LA MOSTRA I GIOVANI E I MAESTRI. LA QUADRIENNALE DEL 1935
A cura di Walter Guadagnini
A distanza di novant’anni dalla Seconda Quadriennale d’arte nazionale (Palazzo delle Esposizioni, Roma, 5 febbraio - 31 luglio 1935), la Quadriennale di Roma, in occasione della 18a Quadriennale d’arte, ha deciso di renderle omaggio con una rievocazione per exempla. Riconosciuta come l’avvenimento espositivo più incisivo in Italia nel periodo tra le due guerre, la mostra riuscì a offrire un vasto panorama dell’arte italiana, con circa 1800 opere di 700 artisti.
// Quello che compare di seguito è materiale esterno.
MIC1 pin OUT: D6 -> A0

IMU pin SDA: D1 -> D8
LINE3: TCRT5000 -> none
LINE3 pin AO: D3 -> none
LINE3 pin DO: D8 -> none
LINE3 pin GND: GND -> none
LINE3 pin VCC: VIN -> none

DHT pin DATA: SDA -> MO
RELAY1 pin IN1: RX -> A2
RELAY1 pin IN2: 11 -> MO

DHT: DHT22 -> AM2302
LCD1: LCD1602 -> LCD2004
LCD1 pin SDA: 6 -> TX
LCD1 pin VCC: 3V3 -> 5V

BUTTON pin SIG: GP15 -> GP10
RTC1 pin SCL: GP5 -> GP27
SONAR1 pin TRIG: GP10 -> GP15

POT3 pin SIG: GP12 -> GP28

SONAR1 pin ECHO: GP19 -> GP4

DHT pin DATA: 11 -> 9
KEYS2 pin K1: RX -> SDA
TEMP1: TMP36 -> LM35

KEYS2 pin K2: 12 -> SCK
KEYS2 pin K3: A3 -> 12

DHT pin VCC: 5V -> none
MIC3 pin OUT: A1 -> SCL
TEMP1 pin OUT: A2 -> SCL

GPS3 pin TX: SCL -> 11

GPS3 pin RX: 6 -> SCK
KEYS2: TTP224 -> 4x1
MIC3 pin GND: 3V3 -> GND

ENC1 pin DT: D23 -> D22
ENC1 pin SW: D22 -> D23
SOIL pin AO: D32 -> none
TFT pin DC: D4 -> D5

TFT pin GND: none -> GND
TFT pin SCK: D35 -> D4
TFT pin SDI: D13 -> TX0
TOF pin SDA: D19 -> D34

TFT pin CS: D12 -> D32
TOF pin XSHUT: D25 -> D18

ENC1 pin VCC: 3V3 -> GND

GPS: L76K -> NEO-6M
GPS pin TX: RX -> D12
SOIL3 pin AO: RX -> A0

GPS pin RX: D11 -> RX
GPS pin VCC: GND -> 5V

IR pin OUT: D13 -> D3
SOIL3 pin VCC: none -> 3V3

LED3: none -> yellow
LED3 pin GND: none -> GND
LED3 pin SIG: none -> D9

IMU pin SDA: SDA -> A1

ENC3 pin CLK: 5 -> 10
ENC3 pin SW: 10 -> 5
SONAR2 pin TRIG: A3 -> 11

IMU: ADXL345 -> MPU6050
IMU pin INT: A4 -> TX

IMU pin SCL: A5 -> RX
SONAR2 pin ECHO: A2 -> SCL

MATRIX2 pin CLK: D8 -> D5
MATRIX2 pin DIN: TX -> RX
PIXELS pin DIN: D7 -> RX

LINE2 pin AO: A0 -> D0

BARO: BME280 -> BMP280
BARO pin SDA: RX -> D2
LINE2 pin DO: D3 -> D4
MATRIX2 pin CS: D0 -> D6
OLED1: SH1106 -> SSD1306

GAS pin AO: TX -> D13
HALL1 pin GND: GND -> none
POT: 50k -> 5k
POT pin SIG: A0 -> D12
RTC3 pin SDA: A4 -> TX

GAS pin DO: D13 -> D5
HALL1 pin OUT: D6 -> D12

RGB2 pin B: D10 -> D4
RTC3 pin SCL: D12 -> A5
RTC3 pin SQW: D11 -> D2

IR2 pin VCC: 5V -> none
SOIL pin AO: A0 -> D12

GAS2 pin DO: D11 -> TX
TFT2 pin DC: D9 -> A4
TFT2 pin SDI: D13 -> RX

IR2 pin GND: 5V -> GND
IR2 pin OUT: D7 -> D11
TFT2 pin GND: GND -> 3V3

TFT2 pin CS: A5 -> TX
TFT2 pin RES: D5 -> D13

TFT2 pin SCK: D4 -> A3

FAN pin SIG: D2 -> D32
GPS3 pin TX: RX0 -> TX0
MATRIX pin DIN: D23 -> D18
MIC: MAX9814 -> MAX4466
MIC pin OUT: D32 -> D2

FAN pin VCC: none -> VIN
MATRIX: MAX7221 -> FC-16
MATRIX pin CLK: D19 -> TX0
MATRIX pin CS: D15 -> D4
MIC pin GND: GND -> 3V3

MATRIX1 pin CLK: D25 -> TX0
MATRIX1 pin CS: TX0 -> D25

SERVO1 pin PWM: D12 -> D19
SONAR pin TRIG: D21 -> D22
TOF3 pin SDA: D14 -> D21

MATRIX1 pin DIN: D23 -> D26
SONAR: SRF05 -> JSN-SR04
Con la II Quadriennale furono i giovanissimi e i romani a fare la parte del leone con le personali di Mafai e Pirandello, l’affermazione di Cagli, Capogrossi, Cavalli e Ziveri. Grande risonanza sulla stampa nazionale ebbero pittori come Gisberto Ceracchini e Cagnaccio di San Pietro, rappresentanti, agli occhi della critica, di una rinnovata adesione ai valori primitivi dell’arte italiana. Un caso a sé stante, la retrospettiva dedicata a Scipione: quando venne inaugurata la mostra, l’artista era morto, appena ventinovenne, da nemmeno due anni. Il regolamento della Quadriennale non prevedeva omaggi postumi. Per Scipione, Cipriano Efisio Oppo, segretario generale dell’Istituzione e deus ex machina della mostra, decise di fare un’eccezione.
19 furono le mostre personali di quell’edizione e 15 gli artisti invitati con gruppi di opere. Grande consenso ebbero le sale di Severini, una vera e propria antologica con ben 36 opere, e di Marini, che vinsero il primo premio per la pittura e la scultura. Particolarmente avversata dalla critica fu, invece, la mostra di de Chirico, che espose 45 opere degli ultimi due anni. 5 sale vennero dedicate al futurismo di Filippo Tommaso Marinetti, di cui una esclusivamente dedicata a Enrico Prampolini; di grande rilevanza la sala dedicata agli astrattisti, le cui ricerche questa edizione della Quadriennale documentò con un tempismo esemplare.
Il bilancio della mostra fu eccezionale per numero di visitatori, 350.000, un successo che porterà alla costituzione di un ente autonomo per l’organizzazione delle Quadriennali d’arte.
Il criterio della scansione per mostre personali e gruppi di opere ha guidato la selezione che la Quadriennale di Roma ─ attraverso il curatore Walter Guadagnini, coadiuvato dall’Archivio Biblioteca della Fondazione ─ propone all’attenzione del pubblico: 31 artisti per 37 opere, con una componente preponderante di pittura, ma con un non eludibile rilievo per la scultura attraverso capolavori assoluti.
L’allestimento della mostra, dello studio di progettazione torinese BRH+ di Barbara Brondi e Marco Rainò, e l’immagine coordinata dello studio grafico di Leonardo Sonnoli e Irene Bacchi, sono stati pensati per accogliere il pubblico in una sorta di macchina del tempo, ricreando le atmosfere, i colori, i documenti di quella straordinaria edizione. Ed è proprio la documentazione dell’Archivio Biblioteca della Quadriennale (con apporti anche dell’Archivio centrale dello Stato, dell’Archivio storico Capitolino, dell’Archivio della Galleria Nazionale d’Arte Moderna e Contemporanea e di alcuni archivi privati di artisti) a dare continuità al racconto delle opere in mostra, attraverso l’esposizione ─ se non l’affiancamento ─ dei documenti prodotti dalle commissioni giudicanti, dei servizi fotografici, della rassegna stampa, dei carteggi tra gli artisti e gli organizzatori, in un dialogo puntuale e serratissimo.
Gli artisti in mostra
Luigi Bartolini, Mario Broglio, Corrado Cagli, Cagnaccio di San Pietro, Giuseppe Capogrossi, Emanuele Cavalli, Gisberto Ceracchini, Giovanni Colacicchi, Giorgio de Chirico, Filippo de Pisis, Antonio Donghi, Pericle Fazzini, Leonor Fini, Carlo Levi, Osvaldo Licini, Mario Mafai, Marino Marini, Arturo Martini, Giorgio Morandi, Milena Pavlović Barilli, Fausto Pirandello, Enrico Prampolini, Regina, Giovanni Romagnoli, Scipione, Gino Severini, Mario Sironi, Luigi Trifoglio, Gianfilippo Usellini, Farpi Vignoli, Alberto Ziveri.